An age-old adage states: “Friends and business don’t mix.”  The problem is that many people look for the same attributes in a business partner that they look for in a friend.  Friendships and partnerships are both built on trust, common interests, and common goals, and both tend to fail when any of those three factors diverge.  Going into business with your friends is natural and has led to some very successful enterprises as well as some epic implosions.  Properly organizing your business from the outset will help you successfully address partnership disputes in the future and avoid a scorched-earth dissolution of your business and friendship.

Formalize Your Business Relationship.  Many of the worst partnership disputes started with a handshake.  “Handshake deals” are a trial lawyer’s dream because they inevitably lead to some confusion or discrepancy.  We’ve all had that moment when we’re positive we’re right, and our spouse / friend / sibling is positive (s)he’s right.  Neither person is trying to deceive the other but someone is simply wrong.  The same thing happens in business and sometimes the stakes are much higher.  These disputes can be avoided simply by formalizing your agreements in writing.  “Handshake deals” may have been the Way of the West, but so were duels.  Avoid duels.
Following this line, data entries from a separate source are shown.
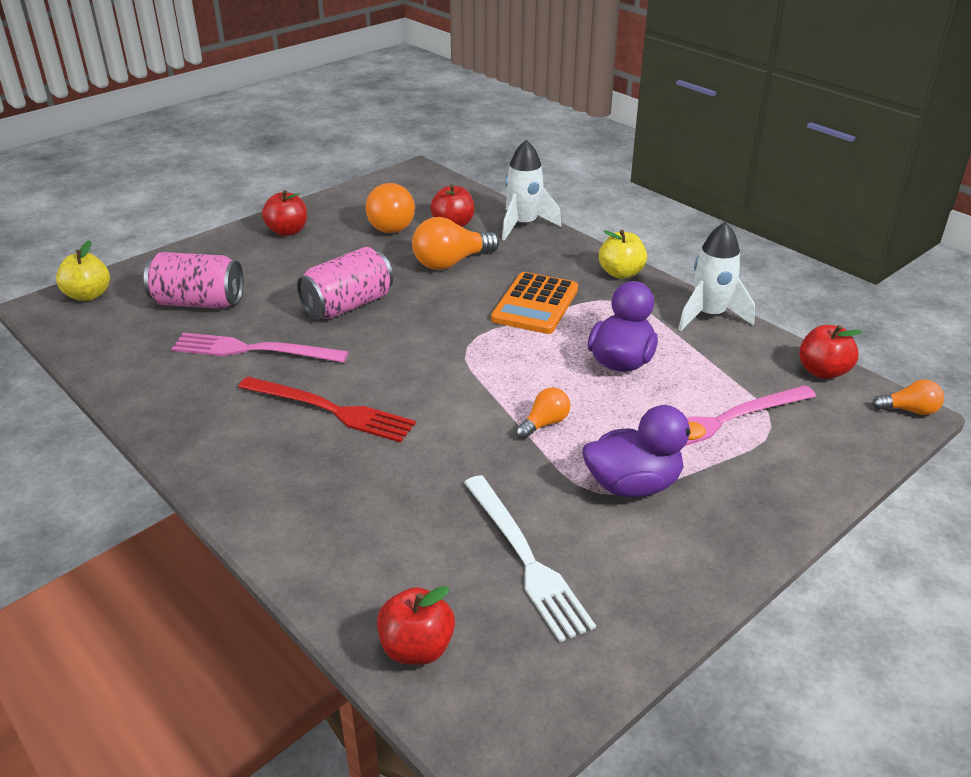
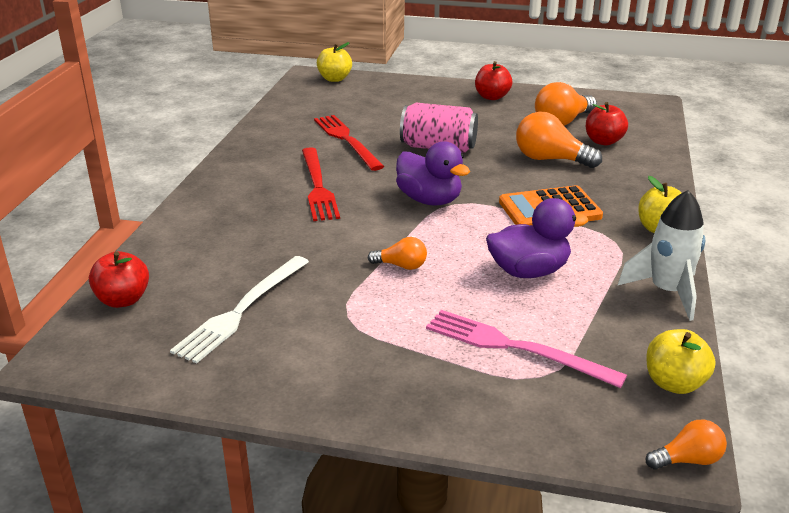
camera: 55 degrees right, 5 degrees down
(198, 303) = (371, 107): pink can -> none
(253, 350) = (347, 140): pink fork -> red fork
(524, 225) = (655, 166): white rocket -> none
(633, 485) = (372, 329): purple duck -> purple duck (429, 200)
(823, 371) = (674, 383): red apple -> yellow apple
(909, 410) = (687, 460): orange light bulb -> orange light bulb turned 75 degrees counterclockwise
Another important reason to formalize your partnership is that, if you don’t, the law might do it for you.  In Nevada, legal partnerships can be created unintentionally: if two or more persons carry-on as co-owners of a business for profit, they have created a legal partnership.  Something as simple as pooling your money to buy and flip houses can create a legal partnership with a wide range of legal implications.  Formalizing your business relationship will ensure that you remain in control of your partnership without unknown and unintended legal consequences.

Address the Tough Questions Early.  Entrepreneurs are inherently optimistic people who sometimes have difficulty considering the possibility of getting into a major dispute with their friend and partner.  This can lead to some partners never discussing the uncomfortable topic of what to do when something goes wrong.
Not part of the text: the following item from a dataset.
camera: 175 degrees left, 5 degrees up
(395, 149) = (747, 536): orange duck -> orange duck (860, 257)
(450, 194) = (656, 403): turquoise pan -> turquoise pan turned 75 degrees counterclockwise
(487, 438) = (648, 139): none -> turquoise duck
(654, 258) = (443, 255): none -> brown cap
A common problem arises when a mentor offers his/her apprentice a great partnership opportunity.  Often the apprentice feels awkward addressing the mechanics of the arrangement or formalizing the relationship, fearing the mentor will take offense and withdraw the offer.  This concern is often misplaced – a good mentor will appreciate your business savvy and be encouraged that you can handle the responsibility you’ve been given.

If your partner still resists, it may be time to reconsider the business relationship.  Partners with fundamentally different views on how a business should operate cannot run a successful business.  Addressing and understanding these differences before it’s too late may save you both substantial frustration and money.
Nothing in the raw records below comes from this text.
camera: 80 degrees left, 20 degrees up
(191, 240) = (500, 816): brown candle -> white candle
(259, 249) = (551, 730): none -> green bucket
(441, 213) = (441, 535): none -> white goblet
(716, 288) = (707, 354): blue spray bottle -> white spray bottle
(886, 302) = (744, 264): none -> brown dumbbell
Decide How to Resolve Disputes Before they Happen.  Most business partners get along when the business starts and friends like to form 50/50 partnerships to give both partners equal rights and authority.  However, 50/50 arrangements lead to stalemates: for example, your partner wants to sell now, but you want to hold for six more months.  Absent some method to break the deadlock, this type of dispute can destroy an otherwise successful business.

Ideally, business partners should avoid 50/50 relationships altogether.  However, if you’re adamant about maintaining equal interests, establish a procedure early on for how disputes will be resolved.  It is much easier to formulate a dispute resolution plan while all parties get along than to wait for a dispute to arise.  Consider agreeing upon a mutually respected third-party (or group of people) whom is willing to informally hear both sides of your dispute and act as the tiebreaker. 

No partnership begins with disagreeable, untrusting partners, but some end with them.  Planning for disputes before they happen will save substantial grief and money.  If you don’t plan ahead, someone else (possible a judge) might end up making your decisions for you.

Formulate Multiple Exit Strategies.  All good business plans begin with an exit strategy, but things get much more complicated when partners are involved.  What if your partner wants out before you do?  Will you buy him out, or can he sell his interest to someone else?  What if you don’t have the cash to buy him out?  What if your partner dies?  Will his children inherit his interest?  If so, do you want to be partners with his children?

Including clear and detailed buy-out provisions will help you prepare for unexpected contingencies, allowing one partner to smoothly exit the partnership without ending a longtime personal friendship.  Create a “right of first refusal” to ensure that your partner’s share of the company does not get transferred to someone you do not want to do business with.  Establish a payment plan in the event that you do not have the cash available to buy-out your partner’s interest.  Be very clear about how the business will be valued and how payments will be made.

Always have a primary exit strategy and operate your business with that goal in mind.  However, preparing for the unexpected contingencies that come with adding partners to your business might save your business and your friendship down the road.

Know When Enough Is Enough.  Ugly partnership dissolutions are like bitter divorces: both parties get emotional and take unreasonably stubborn positions on objectively silly issues.  Like divorces, many of these disputes arise from minor disagreements that fester, grow, and eventually consume both sides.  If you feel this downward spiral begin, simply utilize your well-planned exit strategy and get out before irreparable damage is done, either to your business or your friendship.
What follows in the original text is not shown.